There are many reasons why you’d like to do your mixdown into another DAW. One of the reason is, you’re basically blending, what I call, software grains. Think of the various apps on your smartphone that offer various filters for your images, where you can go from one to another, taking advantage of each strength. I would say it’s the same for DAWs.

  • Workflow. Each DAW has its own workflow, appearance, feel. Sometimes, just a change of platform is enough to, psychologically, feel your track in a different way. There are countless researches that have been done in between DAW, to which has the best sound, but in terms of summing, if you take a file with nothing on it and bounce it, they will all provide the exact same file. Where there will be a difference is on automation, interface and that alone can make you behave differently in a mix situation. There’s also all the macros and gizmos they all offer too.
  • Native plugins. Again, this might be a game changer. This of an any DAW, they will offer different plugins doing different things. Now, just for compression and EQ, it becomes a serious business. Mostly because there’s a big difference between what you see and hear, plus no one really does things the same way.

That last point is crucial here. You can take the same compressor concept (ex. FET compression), but it will sound different from one company to another. There are no real universal standards on how to approach compression or EQing. An EQ can show you a curve but the filter in the back might slightly be different to give a color, for instance.

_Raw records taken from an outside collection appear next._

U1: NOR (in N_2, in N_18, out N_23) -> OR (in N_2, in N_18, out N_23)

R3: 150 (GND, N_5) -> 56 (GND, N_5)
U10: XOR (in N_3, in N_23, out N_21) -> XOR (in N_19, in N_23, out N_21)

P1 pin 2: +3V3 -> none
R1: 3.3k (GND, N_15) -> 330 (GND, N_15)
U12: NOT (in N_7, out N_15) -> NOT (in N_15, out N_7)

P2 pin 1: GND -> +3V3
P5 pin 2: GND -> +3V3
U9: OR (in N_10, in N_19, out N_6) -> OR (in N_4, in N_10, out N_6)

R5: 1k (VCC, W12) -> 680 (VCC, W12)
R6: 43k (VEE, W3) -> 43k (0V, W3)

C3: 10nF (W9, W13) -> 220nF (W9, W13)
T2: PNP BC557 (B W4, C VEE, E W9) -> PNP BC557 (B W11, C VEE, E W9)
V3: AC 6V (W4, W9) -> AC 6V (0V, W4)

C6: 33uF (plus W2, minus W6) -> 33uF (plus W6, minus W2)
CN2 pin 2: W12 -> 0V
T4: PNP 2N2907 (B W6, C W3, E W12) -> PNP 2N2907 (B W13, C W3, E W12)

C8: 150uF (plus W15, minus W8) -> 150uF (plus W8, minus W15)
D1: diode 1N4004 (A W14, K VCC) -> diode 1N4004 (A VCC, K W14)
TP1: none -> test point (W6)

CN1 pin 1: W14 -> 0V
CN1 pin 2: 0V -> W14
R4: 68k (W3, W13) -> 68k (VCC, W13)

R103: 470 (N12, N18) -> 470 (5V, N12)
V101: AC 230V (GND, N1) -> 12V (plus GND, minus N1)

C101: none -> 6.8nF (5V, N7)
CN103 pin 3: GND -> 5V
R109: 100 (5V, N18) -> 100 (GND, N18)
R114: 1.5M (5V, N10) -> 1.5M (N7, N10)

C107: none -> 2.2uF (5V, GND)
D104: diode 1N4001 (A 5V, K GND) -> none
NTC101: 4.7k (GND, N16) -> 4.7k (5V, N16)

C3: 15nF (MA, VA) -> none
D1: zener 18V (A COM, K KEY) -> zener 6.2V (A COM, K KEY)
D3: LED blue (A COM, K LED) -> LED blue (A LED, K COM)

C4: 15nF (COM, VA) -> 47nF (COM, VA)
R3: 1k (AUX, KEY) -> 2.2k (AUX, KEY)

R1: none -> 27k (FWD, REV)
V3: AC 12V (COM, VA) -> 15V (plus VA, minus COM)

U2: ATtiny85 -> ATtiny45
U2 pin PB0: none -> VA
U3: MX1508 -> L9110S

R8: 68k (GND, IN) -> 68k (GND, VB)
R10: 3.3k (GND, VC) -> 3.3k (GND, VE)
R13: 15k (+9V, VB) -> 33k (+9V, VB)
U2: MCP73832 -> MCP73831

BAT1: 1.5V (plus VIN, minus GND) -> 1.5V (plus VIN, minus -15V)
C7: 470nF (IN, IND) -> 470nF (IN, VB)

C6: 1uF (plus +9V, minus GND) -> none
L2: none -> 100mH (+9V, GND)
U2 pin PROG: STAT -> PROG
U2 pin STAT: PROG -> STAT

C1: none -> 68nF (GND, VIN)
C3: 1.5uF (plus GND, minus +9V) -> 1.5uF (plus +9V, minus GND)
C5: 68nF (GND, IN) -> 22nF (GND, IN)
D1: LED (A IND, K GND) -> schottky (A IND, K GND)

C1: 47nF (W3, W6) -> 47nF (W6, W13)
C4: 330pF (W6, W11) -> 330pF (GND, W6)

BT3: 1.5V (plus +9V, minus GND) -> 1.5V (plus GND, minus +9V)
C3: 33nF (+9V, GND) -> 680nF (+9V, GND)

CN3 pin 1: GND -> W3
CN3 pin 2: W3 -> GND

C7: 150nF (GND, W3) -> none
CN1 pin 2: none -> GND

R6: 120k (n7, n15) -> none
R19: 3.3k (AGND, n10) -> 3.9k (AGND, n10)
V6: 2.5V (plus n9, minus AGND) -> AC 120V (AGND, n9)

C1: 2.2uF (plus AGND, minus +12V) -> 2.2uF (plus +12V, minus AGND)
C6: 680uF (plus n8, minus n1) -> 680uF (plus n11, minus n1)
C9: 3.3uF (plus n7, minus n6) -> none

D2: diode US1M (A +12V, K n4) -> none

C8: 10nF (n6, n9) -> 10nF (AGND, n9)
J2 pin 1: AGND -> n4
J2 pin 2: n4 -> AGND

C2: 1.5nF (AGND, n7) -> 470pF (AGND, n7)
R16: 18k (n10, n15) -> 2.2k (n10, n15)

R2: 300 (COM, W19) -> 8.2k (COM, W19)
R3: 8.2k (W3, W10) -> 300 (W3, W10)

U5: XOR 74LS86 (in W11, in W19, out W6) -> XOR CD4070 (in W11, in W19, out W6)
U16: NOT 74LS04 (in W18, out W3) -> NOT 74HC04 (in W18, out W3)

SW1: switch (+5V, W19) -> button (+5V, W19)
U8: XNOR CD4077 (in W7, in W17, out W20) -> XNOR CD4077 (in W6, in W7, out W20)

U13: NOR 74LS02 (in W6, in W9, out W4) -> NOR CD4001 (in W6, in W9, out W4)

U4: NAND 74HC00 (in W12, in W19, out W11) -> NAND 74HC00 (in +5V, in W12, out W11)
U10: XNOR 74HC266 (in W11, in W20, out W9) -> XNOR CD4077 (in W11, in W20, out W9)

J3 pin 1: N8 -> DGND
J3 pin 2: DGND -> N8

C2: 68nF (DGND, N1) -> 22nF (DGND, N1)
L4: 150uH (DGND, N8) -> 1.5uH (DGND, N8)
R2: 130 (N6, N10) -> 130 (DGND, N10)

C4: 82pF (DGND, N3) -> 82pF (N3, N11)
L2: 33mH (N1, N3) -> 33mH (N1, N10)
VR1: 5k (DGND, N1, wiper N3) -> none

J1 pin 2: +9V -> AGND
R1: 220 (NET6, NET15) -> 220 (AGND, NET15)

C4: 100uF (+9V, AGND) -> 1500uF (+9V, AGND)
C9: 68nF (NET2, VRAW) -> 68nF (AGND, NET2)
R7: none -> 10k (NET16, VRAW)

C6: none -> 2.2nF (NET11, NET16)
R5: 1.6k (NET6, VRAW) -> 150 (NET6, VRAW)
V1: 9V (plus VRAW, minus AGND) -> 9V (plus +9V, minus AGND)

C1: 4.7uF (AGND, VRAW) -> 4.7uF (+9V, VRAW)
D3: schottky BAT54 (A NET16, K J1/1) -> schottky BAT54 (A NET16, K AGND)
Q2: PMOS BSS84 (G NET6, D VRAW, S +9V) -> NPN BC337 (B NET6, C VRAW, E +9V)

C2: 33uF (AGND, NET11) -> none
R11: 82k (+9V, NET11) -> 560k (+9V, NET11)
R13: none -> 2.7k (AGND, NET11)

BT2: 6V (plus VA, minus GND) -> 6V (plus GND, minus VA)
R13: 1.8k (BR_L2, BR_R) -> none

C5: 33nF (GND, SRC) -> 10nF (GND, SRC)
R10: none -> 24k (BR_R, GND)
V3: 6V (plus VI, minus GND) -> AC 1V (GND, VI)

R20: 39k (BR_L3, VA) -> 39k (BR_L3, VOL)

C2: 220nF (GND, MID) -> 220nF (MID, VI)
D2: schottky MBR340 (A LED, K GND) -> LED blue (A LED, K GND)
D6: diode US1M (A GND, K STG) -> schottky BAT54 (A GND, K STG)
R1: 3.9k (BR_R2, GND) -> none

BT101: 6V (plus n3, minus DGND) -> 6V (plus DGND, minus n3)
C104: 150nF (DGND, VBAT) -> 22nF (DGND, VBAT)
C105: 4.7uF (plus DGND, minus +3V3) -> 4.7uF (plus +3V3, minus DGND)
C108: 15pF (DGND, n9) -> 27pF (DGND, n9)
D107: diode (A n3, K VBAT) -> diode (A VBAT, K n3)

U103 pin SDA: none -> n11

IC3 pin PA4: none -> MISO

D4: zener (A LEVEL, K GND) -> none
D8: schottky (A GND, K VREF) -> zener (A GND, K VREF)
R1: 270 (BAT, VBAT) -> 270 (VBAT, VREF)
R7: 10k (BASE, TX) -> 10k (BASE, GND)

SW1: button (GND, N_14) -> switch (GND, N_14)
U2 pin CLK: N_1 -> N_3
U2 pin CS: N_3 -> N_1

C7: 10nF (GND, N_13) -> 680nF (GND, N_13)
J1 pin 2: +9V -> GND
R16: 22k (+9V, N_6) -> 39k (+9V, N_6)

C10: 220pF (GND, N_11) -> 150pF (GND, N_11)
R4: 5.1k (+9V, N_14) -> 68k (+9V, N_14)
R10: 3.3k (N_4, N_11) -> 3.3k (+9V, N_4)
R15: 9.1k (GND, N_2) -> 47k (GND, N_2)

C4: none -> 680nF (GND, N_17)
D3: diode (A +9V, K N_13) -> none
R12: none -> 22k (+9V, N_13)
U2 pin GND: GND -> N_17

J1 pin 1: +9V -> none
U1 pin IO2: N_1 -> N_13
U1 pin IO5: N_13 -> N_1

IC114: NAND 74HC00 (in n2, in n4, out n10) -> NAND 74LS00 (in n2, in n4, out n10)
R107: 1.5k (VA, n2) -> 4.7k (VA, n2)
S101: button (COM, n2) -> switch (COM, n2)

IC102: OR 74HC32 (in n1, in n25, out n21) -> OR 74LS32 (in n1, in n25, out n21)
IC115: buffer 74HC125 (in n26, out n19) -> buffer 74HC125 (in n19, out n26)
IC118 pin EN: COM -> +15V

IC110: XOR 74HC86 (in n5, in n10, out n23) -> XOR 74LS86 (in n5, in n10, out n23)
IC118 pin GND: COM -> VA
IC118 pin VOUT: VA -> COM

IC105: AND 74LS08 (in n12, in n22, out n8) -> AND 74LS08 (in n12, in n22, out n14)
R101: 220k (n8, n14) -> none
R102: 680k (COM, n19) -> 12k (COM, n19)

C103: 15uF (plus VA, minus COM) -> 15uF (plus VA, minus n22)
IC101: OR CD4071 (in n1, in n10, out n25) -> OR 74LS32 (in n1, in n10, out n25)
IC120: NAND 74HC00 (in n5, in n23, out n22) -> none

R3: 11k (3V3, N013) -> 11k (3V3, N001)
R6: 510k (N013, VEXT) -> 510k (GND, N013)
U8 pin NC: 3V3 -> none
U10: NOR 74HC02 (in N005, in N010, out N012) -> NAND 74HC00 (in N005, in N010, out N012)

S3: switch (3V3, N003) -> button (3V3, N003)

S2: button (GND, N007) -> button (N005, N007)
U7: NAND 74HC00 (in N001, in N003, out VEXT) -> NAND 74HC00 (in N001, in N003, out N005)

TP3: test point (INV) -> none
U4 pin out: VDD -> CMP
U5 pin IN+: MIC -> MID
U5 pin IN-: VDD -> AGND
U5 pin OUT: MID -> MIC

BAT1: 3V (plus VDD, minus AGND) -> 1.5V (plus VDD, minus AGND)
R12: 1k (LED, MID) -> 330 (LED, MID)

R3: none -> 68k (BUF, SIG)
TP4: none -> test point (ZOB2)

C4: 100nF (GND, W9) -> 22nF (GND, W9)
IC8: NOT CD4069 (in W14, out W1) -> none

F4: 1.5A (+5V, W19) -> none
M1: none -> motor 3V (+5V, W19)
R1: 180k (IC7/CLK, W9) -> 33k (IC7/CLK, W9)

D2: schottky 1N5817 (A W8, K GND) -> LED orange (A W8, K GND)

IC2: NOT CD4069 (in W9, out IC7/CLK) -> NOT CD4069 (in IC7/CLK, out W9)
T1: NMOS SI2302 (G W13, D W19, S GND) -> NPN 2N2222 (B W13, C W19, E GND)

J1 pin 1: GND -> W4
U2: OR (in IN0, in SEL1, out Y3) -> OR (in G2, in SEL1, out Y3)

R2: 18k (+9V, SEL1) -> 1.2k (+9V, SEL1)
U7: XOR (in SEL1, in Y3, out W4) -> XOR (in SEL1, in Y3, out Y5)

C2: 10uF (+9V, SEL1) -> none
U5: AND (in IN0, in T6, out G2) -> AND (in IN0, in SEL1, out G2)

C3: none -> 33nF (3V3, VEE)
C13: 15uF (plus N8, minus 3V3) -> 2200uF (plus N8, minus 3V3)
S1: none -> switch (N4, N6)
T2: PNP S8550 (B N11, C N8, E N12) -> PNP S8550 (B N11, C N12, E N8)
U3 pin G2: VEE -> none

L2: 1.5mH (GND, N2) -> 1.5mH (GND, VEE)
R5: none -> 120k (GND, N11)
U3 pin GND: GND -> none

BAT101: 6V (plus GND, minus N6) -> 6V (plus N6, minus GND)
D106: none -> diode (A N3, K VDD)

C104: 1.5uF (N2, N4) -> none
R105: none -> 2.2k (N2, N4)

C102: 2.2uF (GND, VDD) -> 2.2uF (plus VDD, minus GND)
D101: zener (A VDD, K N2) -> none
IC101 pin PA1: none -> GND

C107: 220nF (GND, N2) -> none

So, when it comes to Ableton, I now export all channels as stems to do the mixdown. No more mixing as a arrange. I put a wall between the 2 phases. Some of the reasons are:

  • It liberates CPU usage. No surprises here. When you deal with a heavy load of VST’s and plugins it can often be a lot to manage. The act of bouncing out and mixing stems will force you to focus on only mix related plugins such as EQ and compression. No more delays, chorus and reverb adjustments. At this stage, you’ll focus on the volume levels alone.
  • It put’s an end to the endless adjustments you can make to every sound. You’ll have the option of correcting that little hihat detail that’s been bothering after hearing your track 100 times, but honestly, someone who has just heard your song for the first time will interpret that sound as part of the track, not as a mistake. It’s good to put an end to endless changes and adjustments and move on to finishing your production. Professionals keep their eye on the prize and get things done.
  • The audio summing seems to reveal imperfections. I’m not sure what’s happening here but sometimes, when you bounce the stems, things are just slightly different. I can’t pinpoint why and in theory, it’s not supposed to be but sometimes, it does sound slightly different. In fact, once you bounce it, that’s when you know exactly how it will be so it’s interesting to bounce all channels apart.
  • Ability to use other DAWs. As described earlier, this is the ultimate way to move from one platform to another. You’ll be to leverage the strength of each DAW.
    Build live sets or NI Stems. Having stems on hand can be useful to create live sets. Native Instruments offers a technology for creating a stems release to be played in Traktor, which is really cool, and super in demand by many of the world’s top dj’s.
  • Backup and remixing. Having stems is the ultimate way to have a real backup of your music. In 10 years time no one can predict what technology will be available, but having stems will prove useful as a way to be used with any new technology.

All an all, try it and see for yourself. Bouncing stems can only bring advantages to your workflow and I’d love to hear about it.